Personal Injury That Pertains To NY State Law

Personal injury is a legal term that describes a physical or emotional injury. A personal injury lawsuit seeks to hold another person, company, or entity responsible for your injury. Personal injury doesn’t include property damage. However, many lawsuits also demand compensation for property damage arising from the same incident that caused you harm.

The area of law governing personal injury claims is known as tort law.

Negligence is a major concept in the law. Negligence basically means someone was careless and caused another person harm. It does not mean someone intentionally hurt another person.

Personal injury claims are typically based on the allegation that the other person was negligent.

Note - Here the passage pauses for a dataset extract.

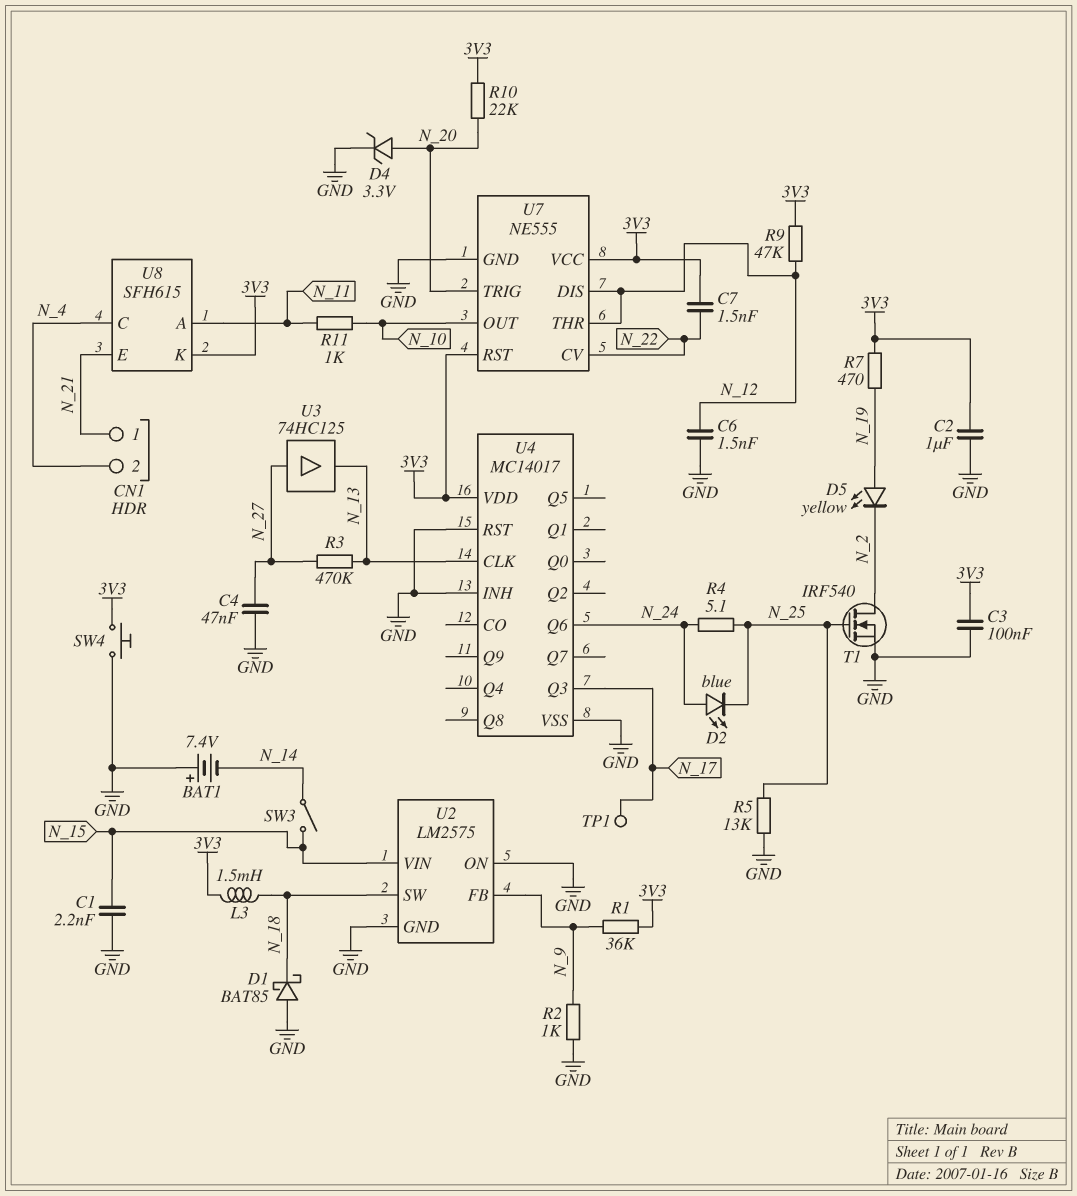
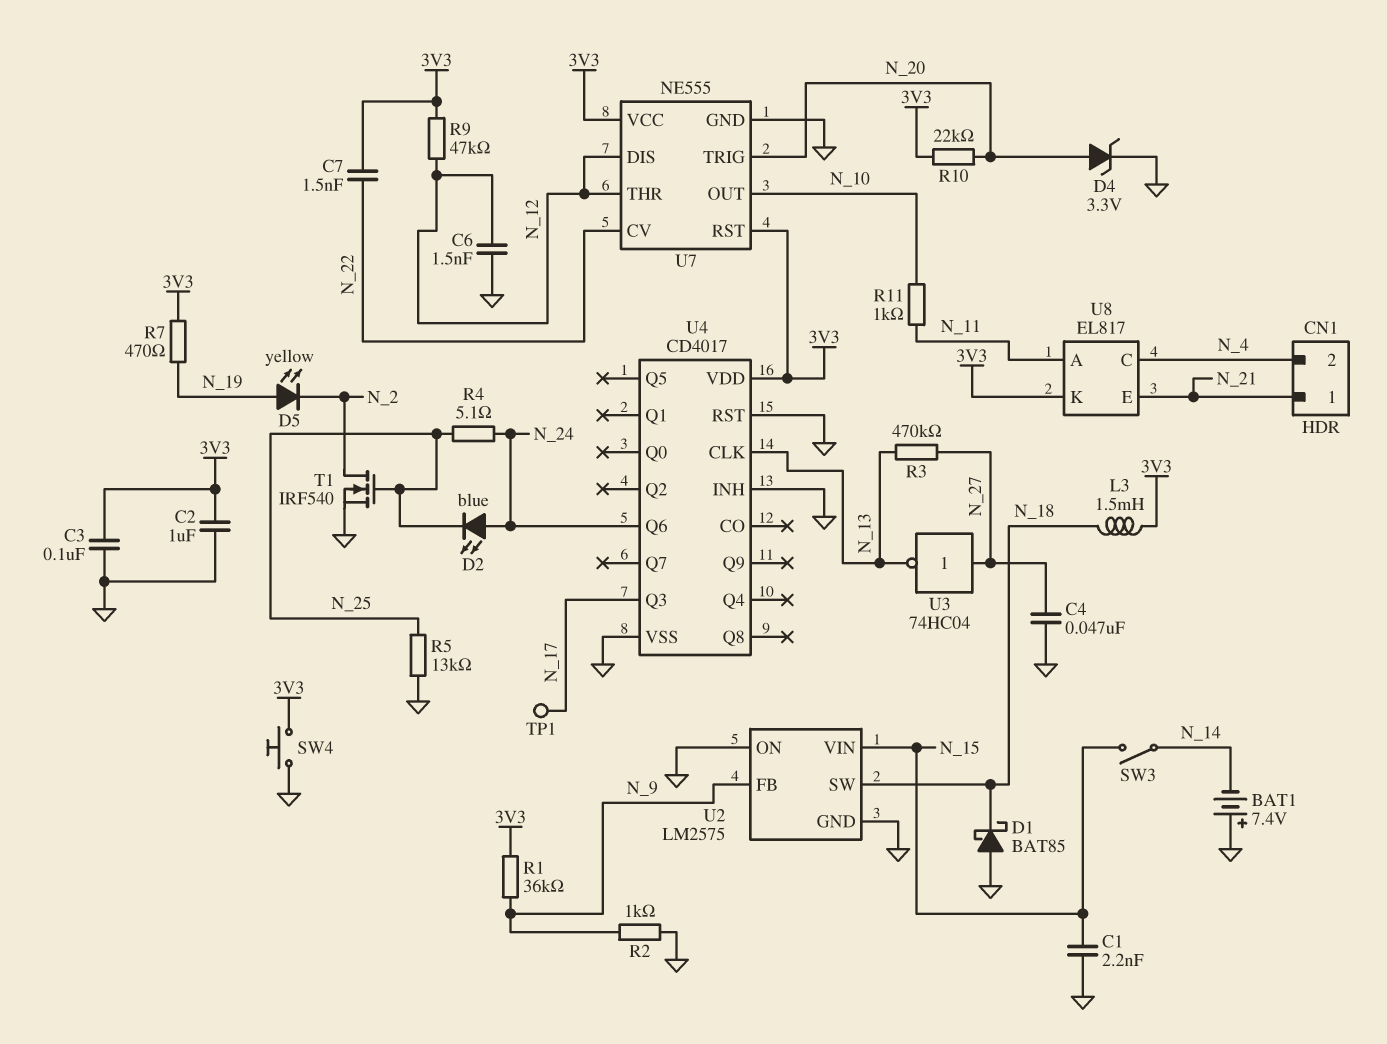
U3: buffer 74HC125 (in N_27, out N_13) -> NOT 74HC04 (in N_27, out N_13)
U4: MC14017 -> CD4017
U8: SFH615 -> EL817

To be negligent means a person failed to uphold their duty to act as a reasonable and prudent person. Their failure to act carefully then caused an accident, which resulted in another person getting hurt. In some cases, you might claim the other person was grossly negligent, which is more significant bad behavior. Gross negligence is like recklessness.

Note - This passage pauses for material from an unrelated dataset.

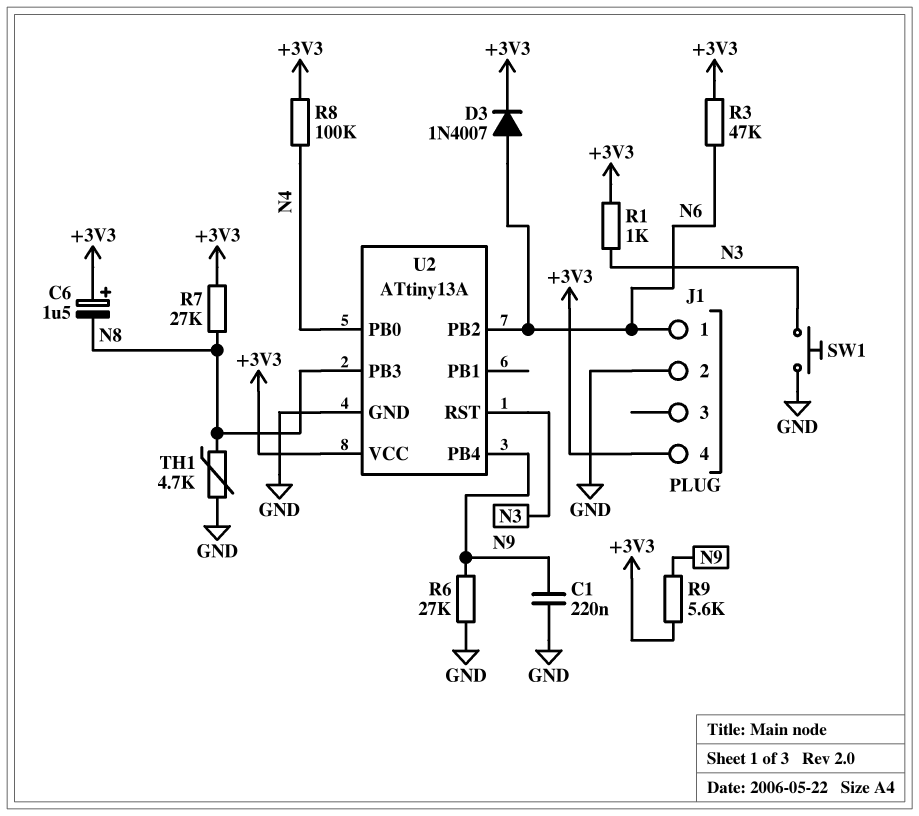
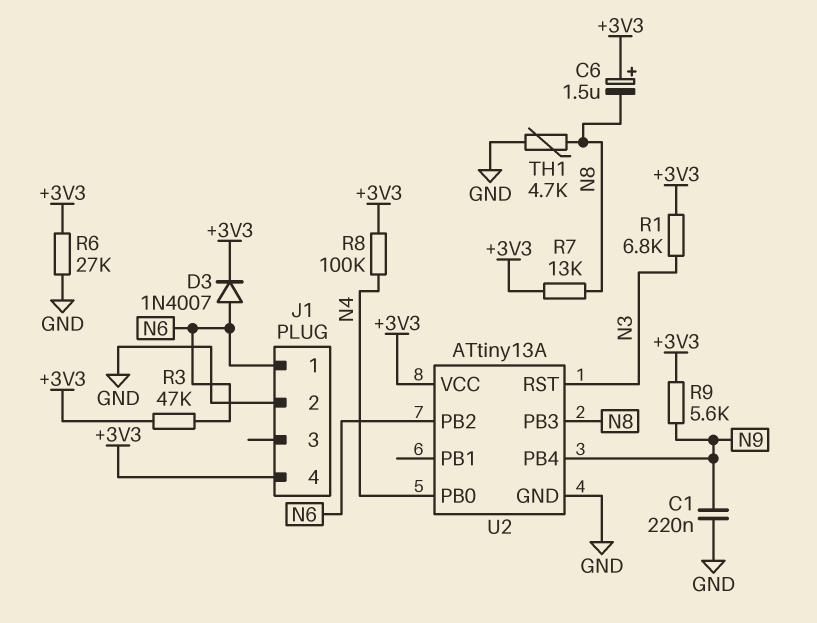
R1: 1k (+3V3, N3) -> 6.8k (+3V3, N3)
R6: 27k (GND, N9) -> 27k (+3V3, GND)
R7: 27k (+3V3, N8) -> 13k (+3V3, N8)
SW1: button (GND, N3) -> none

There are two types of parties in personal injury lawsuits: plaintiffs and defendants.

Plaintiffs are the injured parties and their loved ones. They try to hold the defendants liable for their damages. They are responsible for proving the defendants are responsible. In other words, they have the burden of proof. There can be one or many plaintiffs. When there are dozens, hundreds, or thousands of plaintiffs, it might be a class action or mass tort claim. During a class action, all of the plaintiffs are certified as a class and represented in one lawsuit. But in a mass tort, each plaintiff brings their own lawsuit, though they often share knowledge and resources.

The defendants are the people who allegedly caused the plaintiffs’ harm. There can be one or many defendants. Defendants can put up a defense on their own or with the help of lawyers. They are not required to prove they did not cause the accident. However, defendants benefit from providing evidence that supports their lack of liability and creates doubt.

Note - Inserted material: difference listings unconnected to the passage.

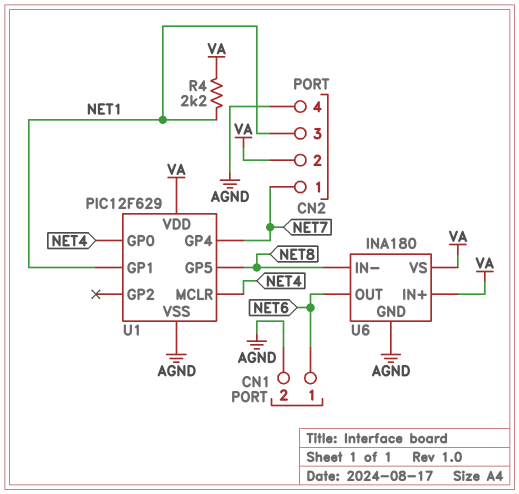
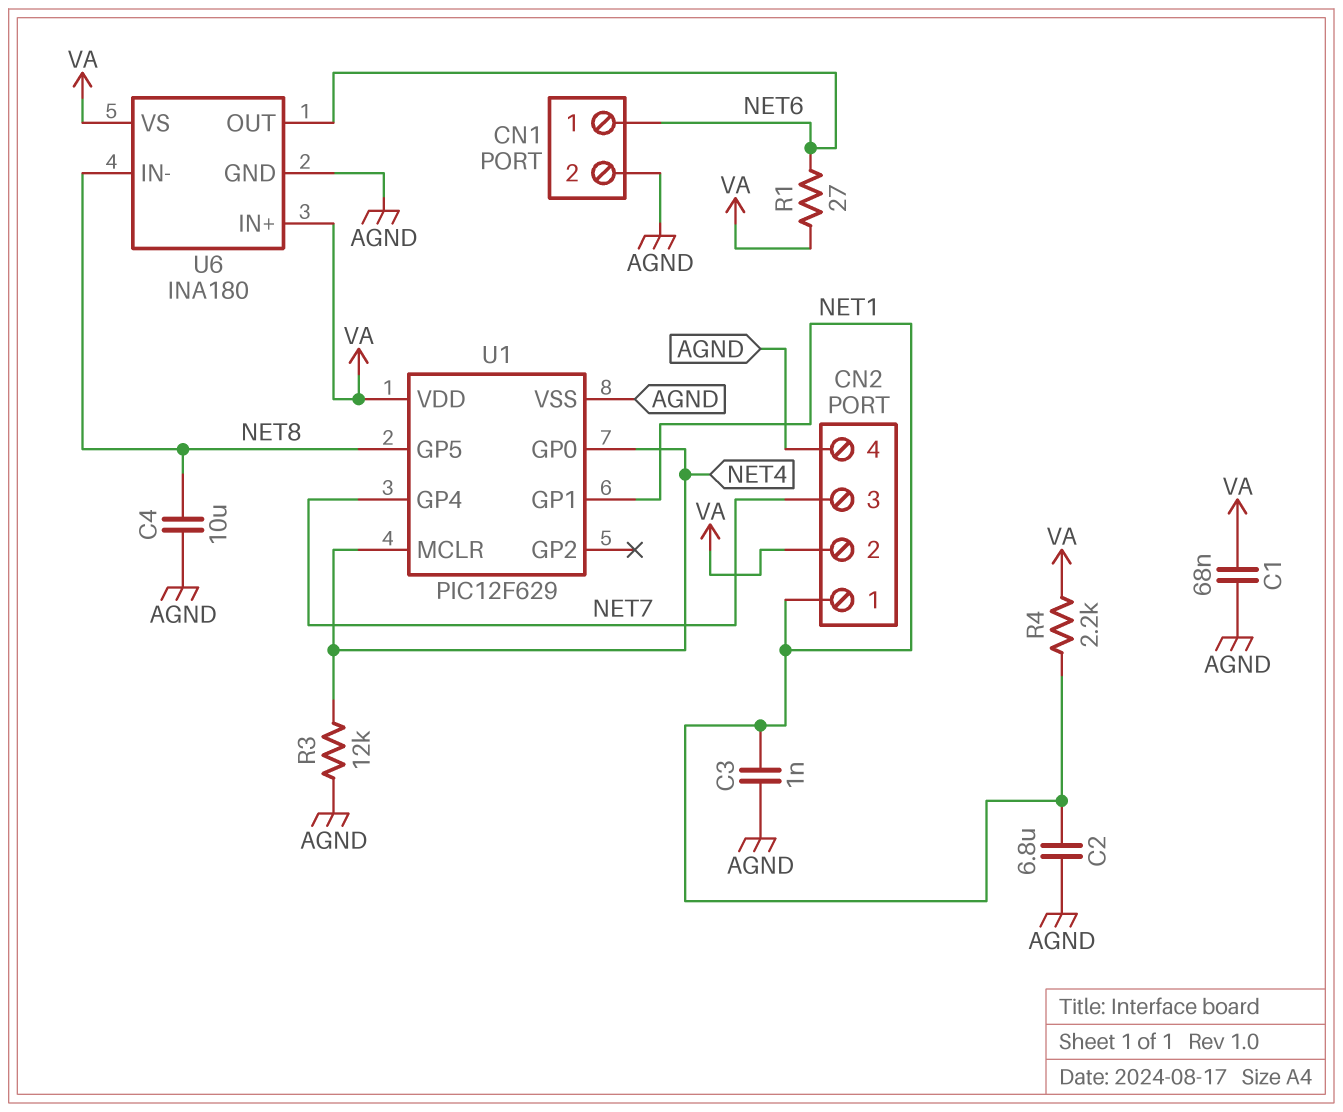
C1: none -> 68nF (AGND, VA)
C2: none -> 6.8uF (AGND, NET1)
C3: none -> 1nF (AGND, NET1)
C4: none -> 10uF (AGND, NET8)
CN2 pin 1: NET7 -> NET1
CN2 pin 3: NET1 -> NET7
R1: none -> 27 (NET6, VA)
R3: none -> 12k (AGND, NET4)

Section 5104(a) of the New York Insurance law provides that a plaintiff must prove that he or she has either incurred a “basic economic loss” of more than $50,000.00, or has suffered a “Serious Injury” as defined within Section 5102(d), to have a viable personal injury lawsuit arising out of a car accident. Section 5102(d) provides that the following types of injuries qualify as “Serious Injuries”: (i) Death, (ii) dismemberment, (iii) significant disfigurement, (iv) a fracture, (v) loss of a fetus, (vi) the permanent loss of use of a body organ, member, function or system, (vii) a permanent consequential limitation of a body organ or member, (viii) a significant limitation of the use of a body function or system, or (ix) a non-permanent medically-determined injury or impairment that prevents an injured person from performing substantially all of their usual and customary daily activities for not less than 90 of the 180 consecutive days immediately following an accident.